Dirigido por Karen Suzane e premiado no 58º Festival de Brasília, “Quatro Meninas” é um filme que se destaca pela ambição estética e pela delicadeza no tratamento de suas imagens. Ambientado no Brasil escravocrata de 1885, a trama acompanha Tita, Lena, Francisca e Muanda — quatro jovens negras encarregadas dos cuidados pessoais de estudantes brancas em um internato no interior. O ponto de partida é instigante: vislumbrar, pela perspectiva das meninas escravizadas, a linha tênue entre sobrevivência e liberdade, quando um plano de fuga acaba envolvendo também aquelas que até então eram as suas sinhás.

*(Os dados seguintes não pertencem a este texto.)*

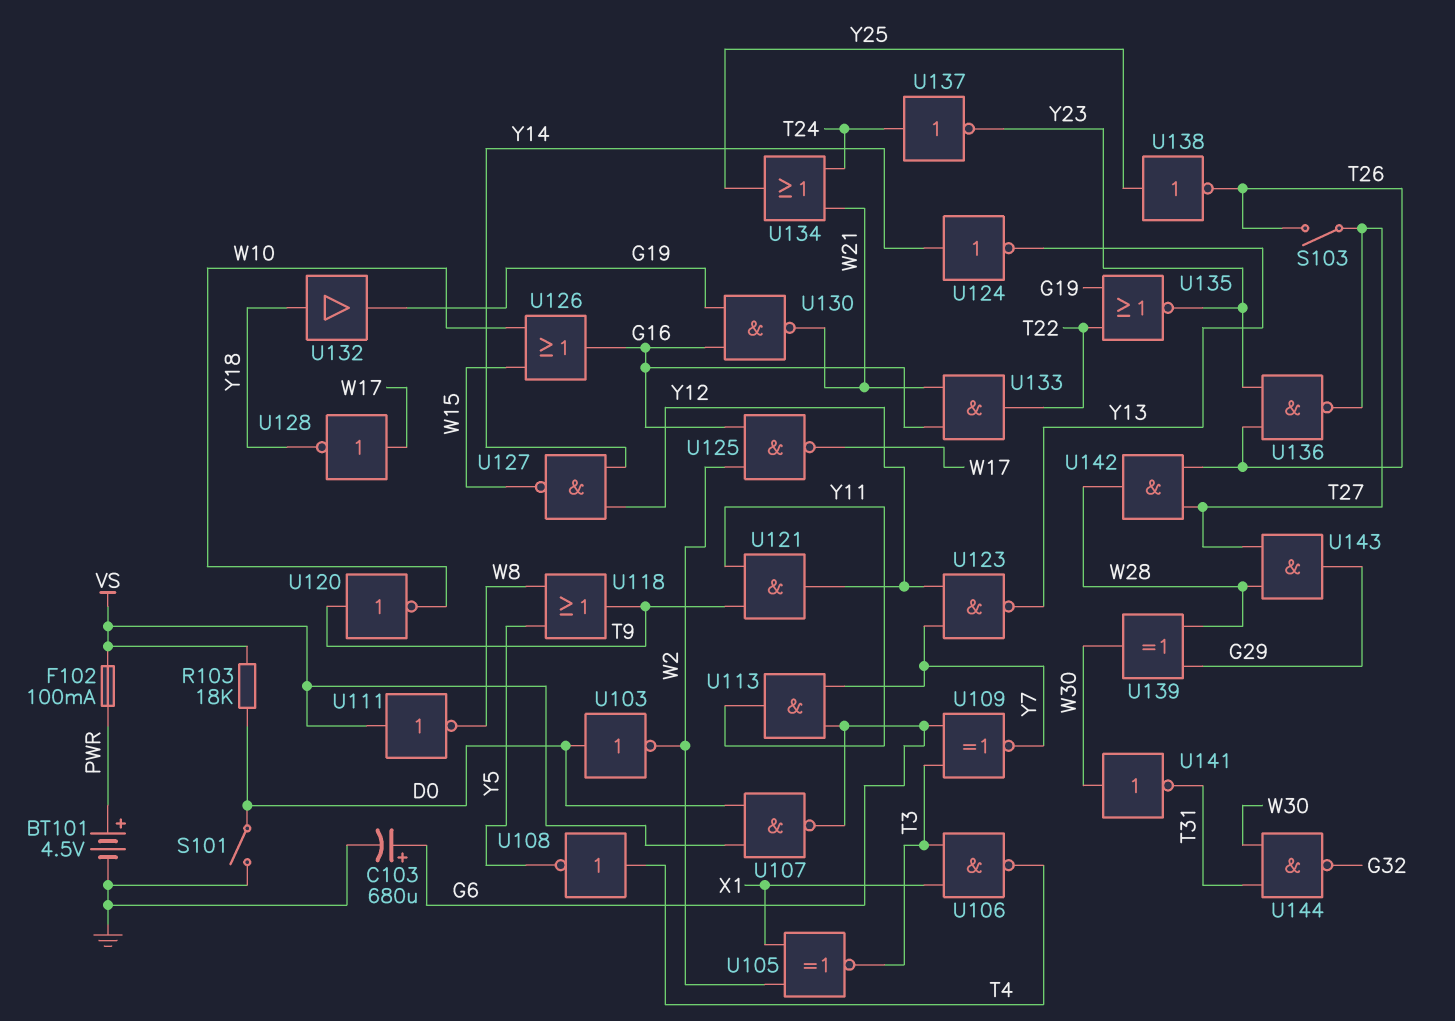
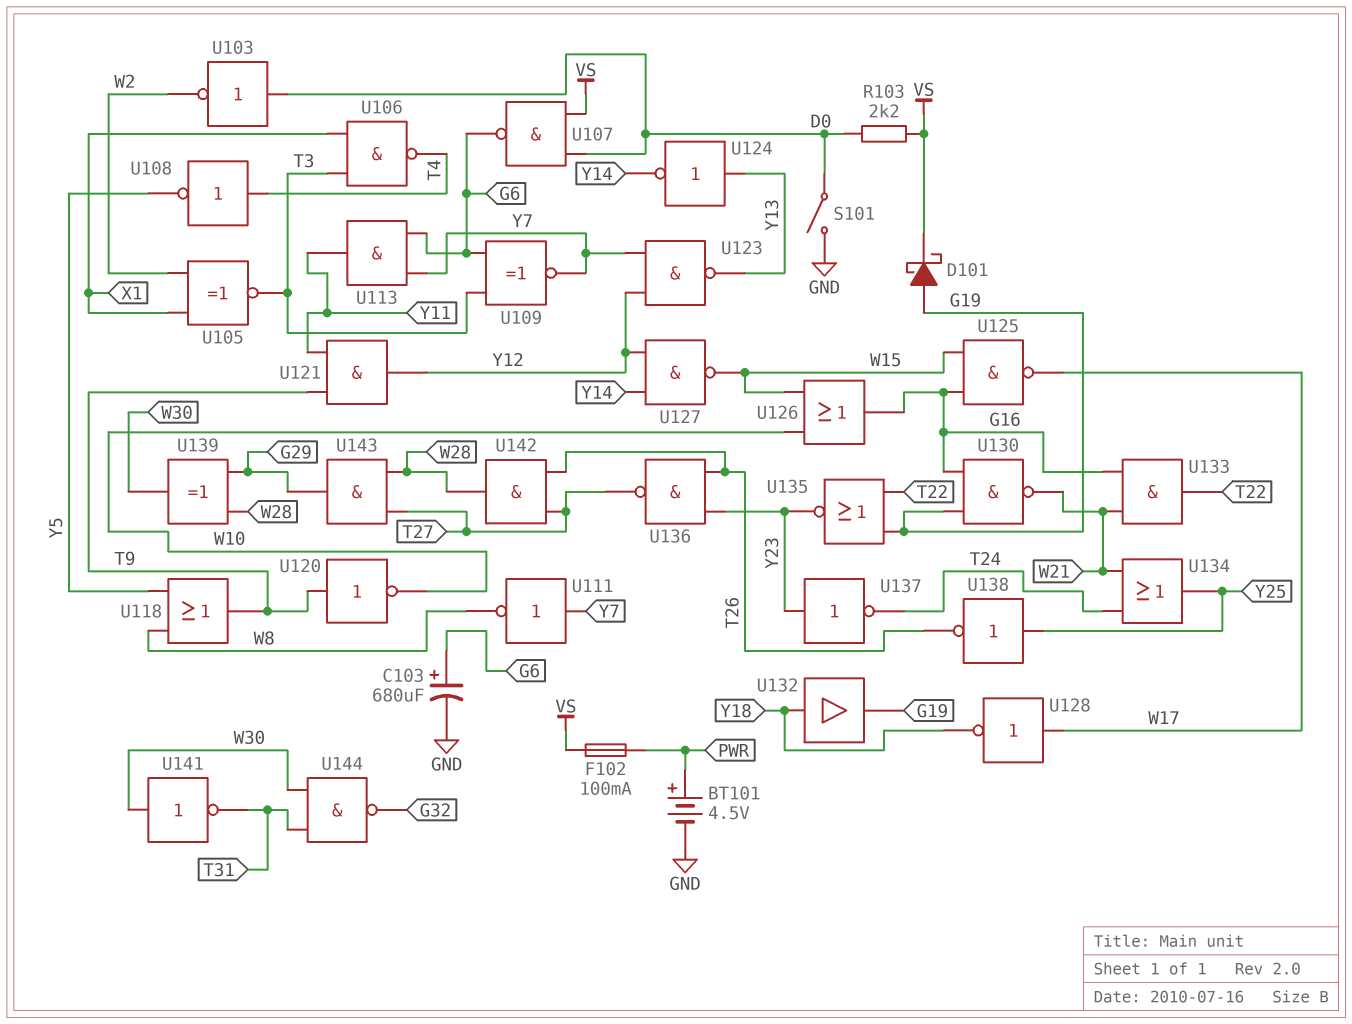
D101: none -> schottky (A G19, K VS)
R103: 18k (D0, VS) -> 2.2k (D0, VS)
S103: switch (T26, T27) -> none
U111: NOT (in VS, out W8) -> NOT (in Y7, out W8)
U124: NOT (in Y14, out Y13) -> NOT (in Y13, out Y14)
U125: NAND (in G16, in W2, out W17) -> NAND (in G16, in W15, out W17)
U137: NOT (in T24, out Y23) -> NOT (in Y23, out T24)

Do ponto de vista formal, o longa causa uma boa impressão. A fotografia assinada por Thais Faria explora com sensibilidade a atmosfera bucólica das locações no Alto da Boa Vista e na Ilha de Guaratiba, no Rio de Janeiro, enquanto a direção de arte recria o universo de época com riqueza de detalhes, ainda que se aproxime, por vezes, da estética das tradicionais novelas históricas da Rede Globo. A beleza das composições visuais e o cuidado com a mise-en-scène conferem ao filme um acabamento refinado.

O elenco é outro ponto alto. Apesar da pouca experiência, as quatro atrizes principais imprimem carisma e força dramática às personagens, transmitindo tanto a vulnerabilidade da juventude quanto a determinação de quem sonha com a liberdade e horizontes menos estreitos. Nota-se a mão cuidadosa da direção de elenco, que extrai delas uma energia natural e cativante. E aqui o elogio é para as quatro meninas do título: Ágatha Marinho, Alana Cabral, Dhara Lopes, Maria Ibraim. Infelizmente, na premiação do Festival de Brasília, o júri optou por reconhecer apenas o trabalho de Dhara Lopes e Maria Ibrain — e ainda as separou erroneamente entre atriz principal e coadjuvante.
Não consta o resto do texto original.